Today democracy is under attack across the globe. The weakness of traditional political parties has enabled the rise of aggressive and stridently nationalistic strongmen. At the same time, politics increasingly takes the form of positional warfare, making compromise impossible. We will reflect upon democracy’s history and potential futures during the Institute for Research on Women’s twenty-third interdisciplinary seminar, “This is What Democracy Looks Like: Feminist Re-imaginings.” How do we imagine democracy, construct it, critique it, and defend it? How can feminism help us to think through, and reclaim a sense of common purpose, cultivate empathy, and care for the most vulnerable?

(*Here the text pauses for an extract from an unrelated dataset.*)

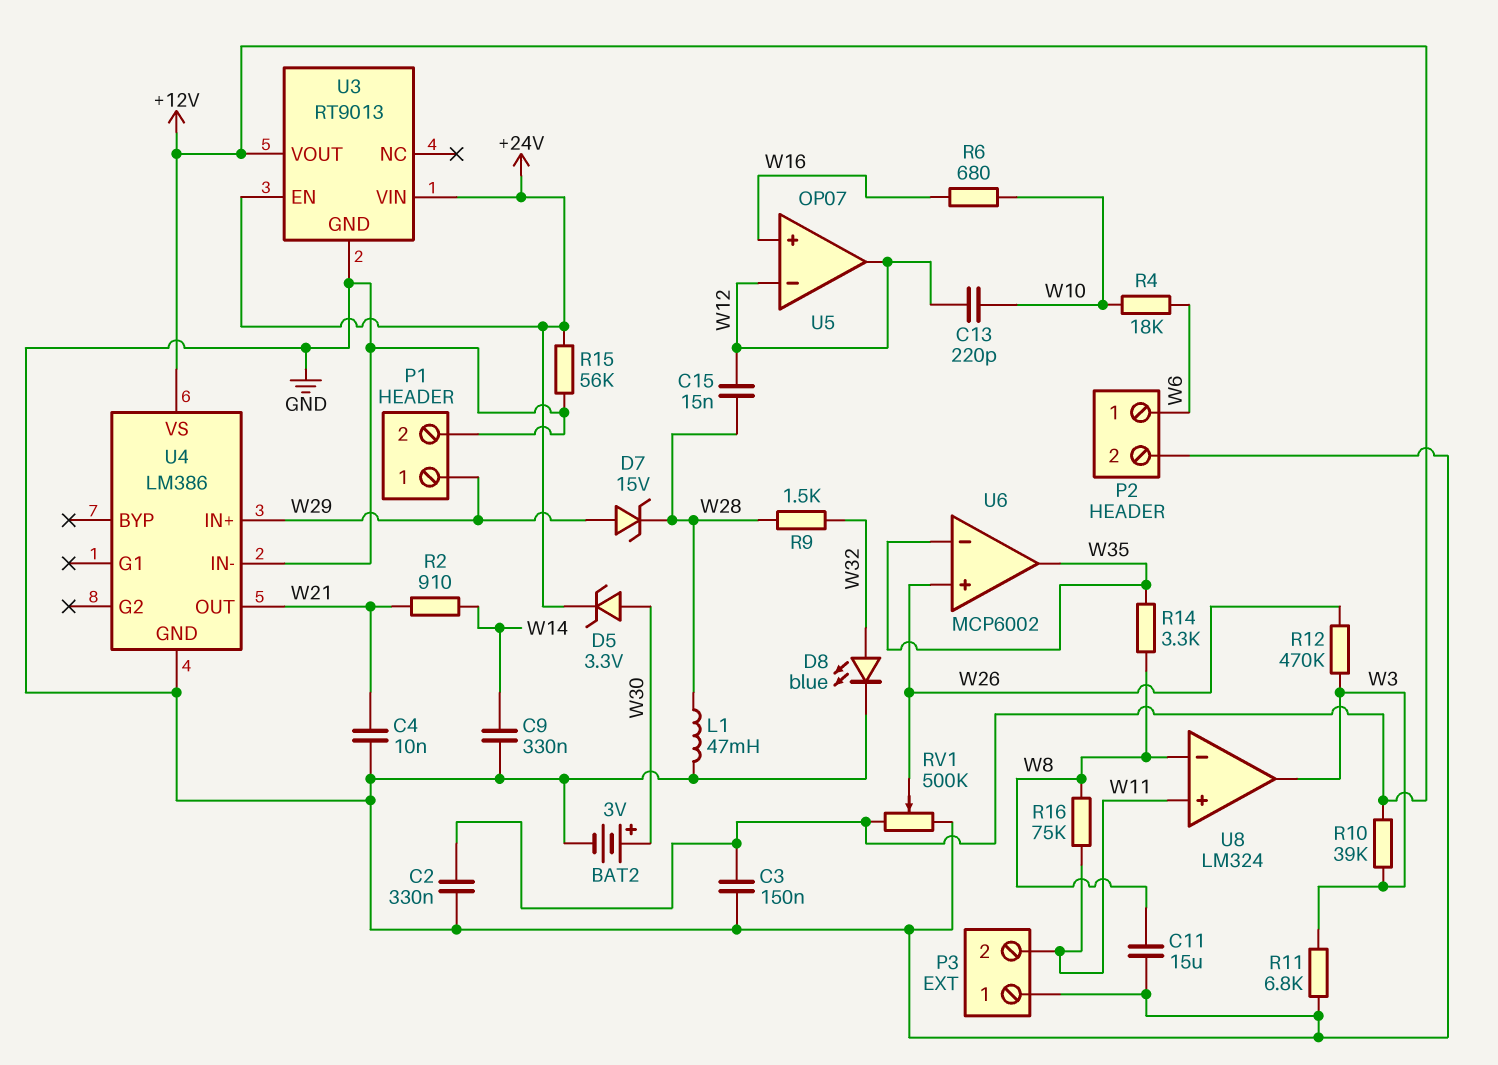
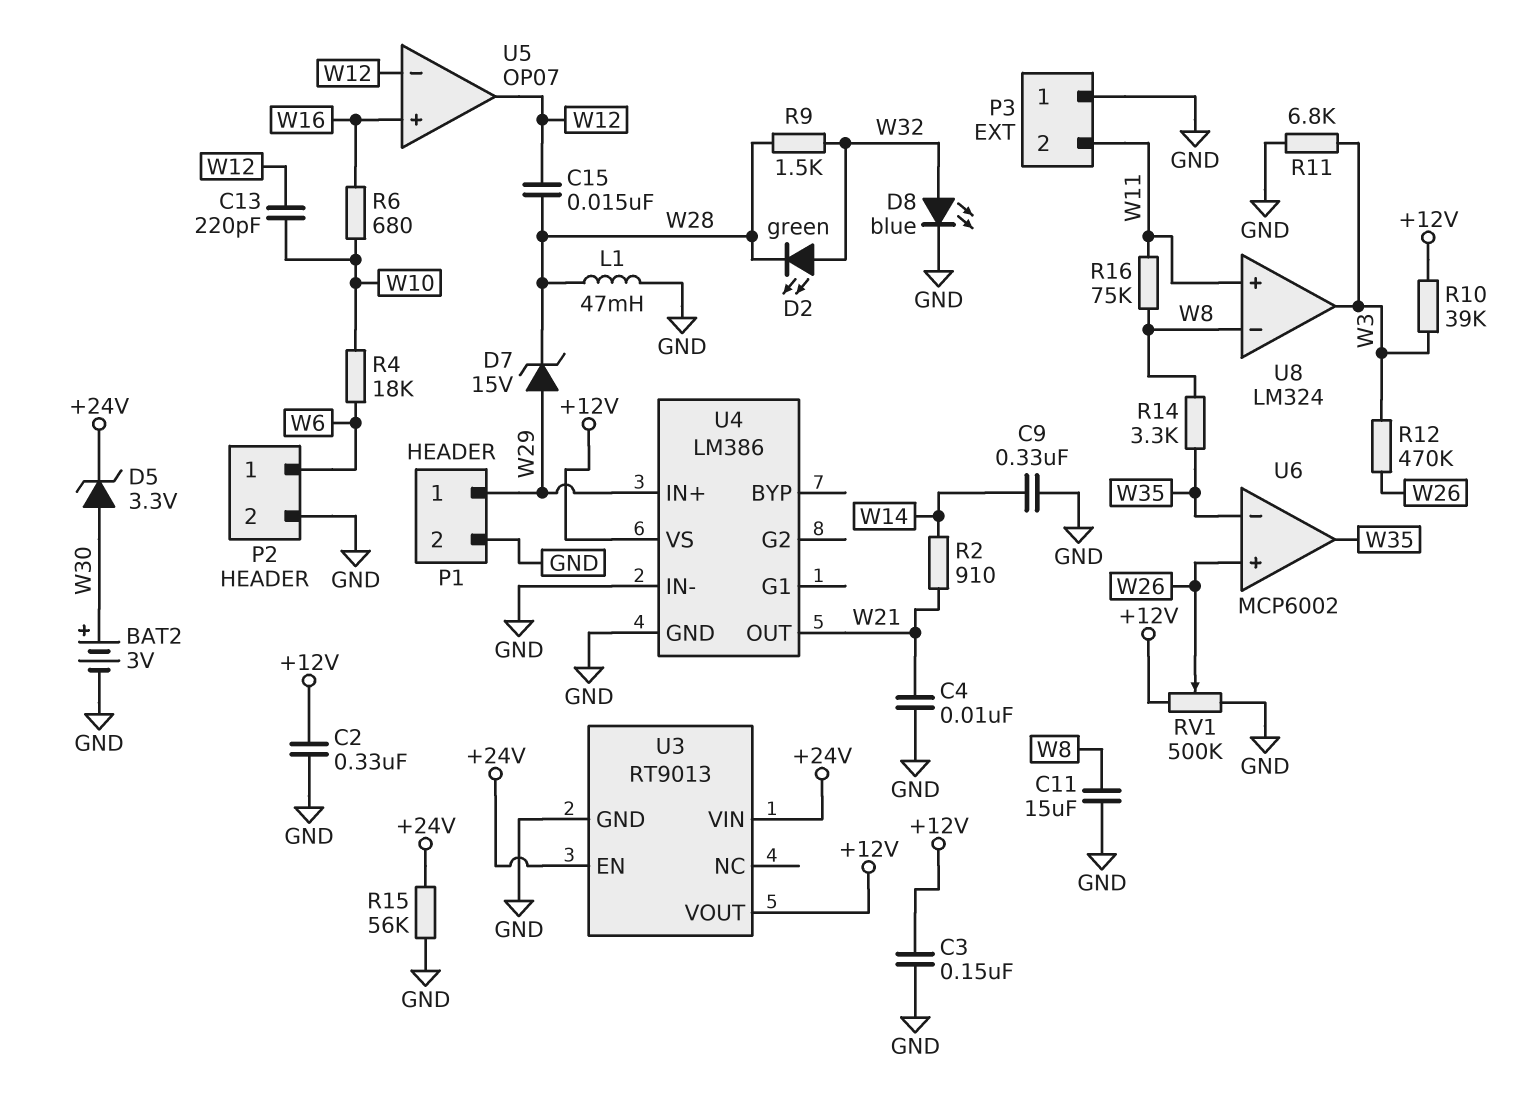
D2: none -> LED green (A W32, K W28)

While enabled by electoral mechanisms and constitutions, many argue that democracy is much more than that: it is a way of thinking, a set of values, and even a way of being. For the political philosopher Hannah Arendt, the right to act and speak in public in ways that matter is the essence of democracy. Others focus on ideals of equality, fairness, or justice, or on processes such as deliberation and protest. Feminism has reinvigorated such discussions by enlarging the scope of the political imagination to include women, people of color, as well as the economically vulnerable, engaging many of those who have long been marginalized. But a focus on identities, without a sense of the common good, can also lead to fragmentation and the shrinkage of the “demos.”
What is the role of democratic citizenship in a global world that is now rife with nationalism? How can we acknowledge the role of gender, race, class, sexual, and other differences, while reclaiming a sense of our commonality?